So I think that's a good place to start, which is, let's talk about depression and the, the, the role that depression played in your life and where it came from and how you've overcome or are overcoming or handling depression.
Yeah. So interesting actually, because, um, I, I realized when I started to talk about mental health stuff, even more interestingly than what you've just said, I kind of realized that I'd been burying another mental health problem. So actually the, the tweet was more depression, burnout, anxiety, um, and insomnia.
Mm-hmm.
But actually, it's really interesting, I did a, a podcast interview with a nutritionist called Rhianon Lambert, and when I was preparing for that, I was going over my, the fact that I'd grown up fat and the fact that, um, you know, I probably did have an, an unusual, uh, relationship mentally with food.
(laughs)
And, um, suddenly, like, I was unpacking what had happened in my 20s, and I actually had bulimia.
Mm-hmm.
Um, I used to throw up for, like, four to five years, not intentionally though, this was, I, like, quite unusual, but that's how deeply rooted this mental health problem was.

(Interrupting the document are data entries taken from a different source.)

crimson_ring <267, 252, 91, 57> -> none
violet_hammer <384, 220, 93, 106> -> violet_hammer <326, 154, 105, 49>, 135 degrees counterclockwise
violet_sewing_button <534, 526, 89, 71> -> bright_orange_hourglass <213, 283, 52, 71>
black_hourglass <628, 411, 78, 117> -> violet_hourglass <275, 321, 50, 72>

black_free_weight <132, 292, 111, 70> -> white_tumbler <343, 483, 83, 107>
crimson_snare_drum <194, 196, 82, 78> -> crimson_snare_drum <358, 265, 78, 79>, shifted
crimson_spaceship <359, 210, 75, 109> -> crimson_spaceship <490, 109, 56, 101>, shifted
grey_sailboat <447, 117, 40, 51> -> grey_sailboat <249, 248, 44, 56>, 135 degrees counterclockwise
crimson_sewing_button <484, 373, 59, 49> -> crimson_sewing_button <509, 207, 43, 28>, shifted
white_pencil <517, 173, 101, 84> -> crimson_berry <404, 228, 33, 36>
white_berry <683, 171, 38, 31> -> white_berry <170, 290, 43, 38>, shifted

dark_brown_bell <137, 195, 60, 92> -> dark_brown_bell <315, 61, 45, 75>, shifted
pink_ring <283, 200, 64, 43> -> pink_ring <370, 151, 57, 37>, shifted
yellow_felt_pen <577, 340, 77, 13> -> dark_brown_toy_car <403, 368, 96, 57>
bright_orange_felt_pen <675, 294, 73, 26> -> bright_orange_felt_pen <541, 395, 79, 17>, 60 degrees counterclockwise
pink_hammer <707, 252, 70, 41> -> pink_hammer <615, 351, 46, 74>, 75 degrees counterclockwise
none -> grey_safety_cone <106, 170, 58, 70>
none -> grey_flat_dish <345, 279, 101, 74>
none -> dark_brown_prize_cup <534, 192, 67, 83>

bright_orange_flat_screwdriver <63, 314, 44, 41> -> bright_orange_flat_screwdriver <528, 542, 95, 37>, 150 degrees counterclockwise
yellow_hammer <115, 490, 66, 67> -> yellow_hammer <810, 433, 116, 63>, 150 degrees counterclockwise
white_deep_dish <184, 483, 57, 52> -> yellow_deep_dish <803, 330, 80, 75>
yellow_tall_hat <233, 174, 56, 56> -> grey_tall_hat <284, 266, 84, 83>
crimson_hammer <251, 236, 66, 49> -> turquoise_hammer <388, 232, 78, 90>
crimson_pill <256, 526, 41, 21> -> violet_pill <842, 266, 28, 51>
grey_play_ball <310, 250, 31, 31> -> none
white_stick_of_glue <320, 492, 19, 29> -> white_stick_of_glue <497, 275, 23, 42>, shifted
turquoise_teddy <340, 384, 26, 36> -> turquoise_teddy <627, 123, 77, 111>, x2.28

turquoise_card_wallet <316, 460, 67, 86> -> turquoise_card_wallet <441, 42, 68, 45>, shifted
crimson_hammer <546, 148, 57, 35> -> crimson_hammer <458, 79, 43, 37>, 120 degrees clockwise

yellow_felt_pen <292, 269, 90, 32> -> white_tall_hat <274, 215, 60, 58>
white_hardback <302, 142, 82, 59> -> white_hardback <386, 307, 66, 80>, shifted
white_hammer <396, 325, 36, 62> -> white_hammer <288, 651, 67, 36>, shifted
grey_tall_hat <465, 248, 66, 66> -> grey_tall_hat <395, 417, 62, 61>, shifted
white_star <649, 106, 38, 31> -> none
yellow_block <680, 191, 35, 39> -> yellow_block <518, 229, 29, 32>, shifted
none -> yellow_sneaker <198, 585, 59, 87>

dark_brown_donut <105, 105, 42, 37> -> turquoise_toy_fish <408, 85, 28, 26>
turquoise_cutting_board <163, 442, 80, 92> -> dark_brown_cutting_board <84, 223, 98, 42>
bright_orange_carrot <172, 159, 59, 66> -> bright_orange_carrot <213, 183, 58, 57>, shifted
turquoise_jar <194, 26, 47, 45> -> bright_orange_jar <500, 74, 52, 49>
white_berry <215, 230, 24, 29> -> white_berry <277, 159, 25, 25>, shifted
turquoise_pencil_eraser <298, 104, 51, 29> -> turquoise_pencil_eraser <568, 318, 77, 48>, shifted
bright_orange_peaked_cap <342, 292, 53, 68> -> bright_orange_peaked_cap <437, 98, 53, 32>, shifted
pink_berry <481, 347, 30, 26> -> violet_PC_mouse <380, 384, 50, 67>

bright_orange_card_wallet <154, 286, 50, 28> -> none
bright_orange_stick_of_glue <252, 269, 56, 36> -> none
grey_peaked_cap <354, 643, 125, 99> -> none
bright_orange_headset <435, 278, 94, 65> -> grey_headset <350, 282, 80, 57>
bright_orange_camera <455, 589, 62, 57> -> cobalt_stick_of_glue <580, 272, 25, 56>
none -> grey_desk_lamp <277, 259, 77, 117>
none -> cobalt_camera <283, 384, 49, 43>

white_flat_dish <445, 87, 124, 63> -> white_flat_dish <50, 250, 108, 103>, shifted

I would eat something and I would throw a lot of it up. Um, my friends would, like, know about this, but it wasn't, like, labeled, and I went to, you know, specialists in Harley Street to see what was up, and they were like, "Medically, you're fine. So psychologically there's something there." Anyway, I haven't done it since I was about 26 or whatever, but it suddenly occurred to me a few weeks ago, really interestingly, that, you know, being able to label, like, the time I got depression, the time I got anxiety, the time I got insomnia, the time I was burnt out, I remembered those moments. This one, I'd actually buried as a story-
Mm-hmm.
... right in my head and never, I'd never expressed it in my whole life to anyone publicly at all, full stop. Um, and it was a couple of months ago, and I wrote a newsletter on mental health and, uh, and nutrition, um, and I admitted for the first time then that I'd had bulimia, and what the symptoms were, and how long it had gone on, and the fact that I was basically, like, losing lots of weight, getting really skinny, and all I saw was someone fat.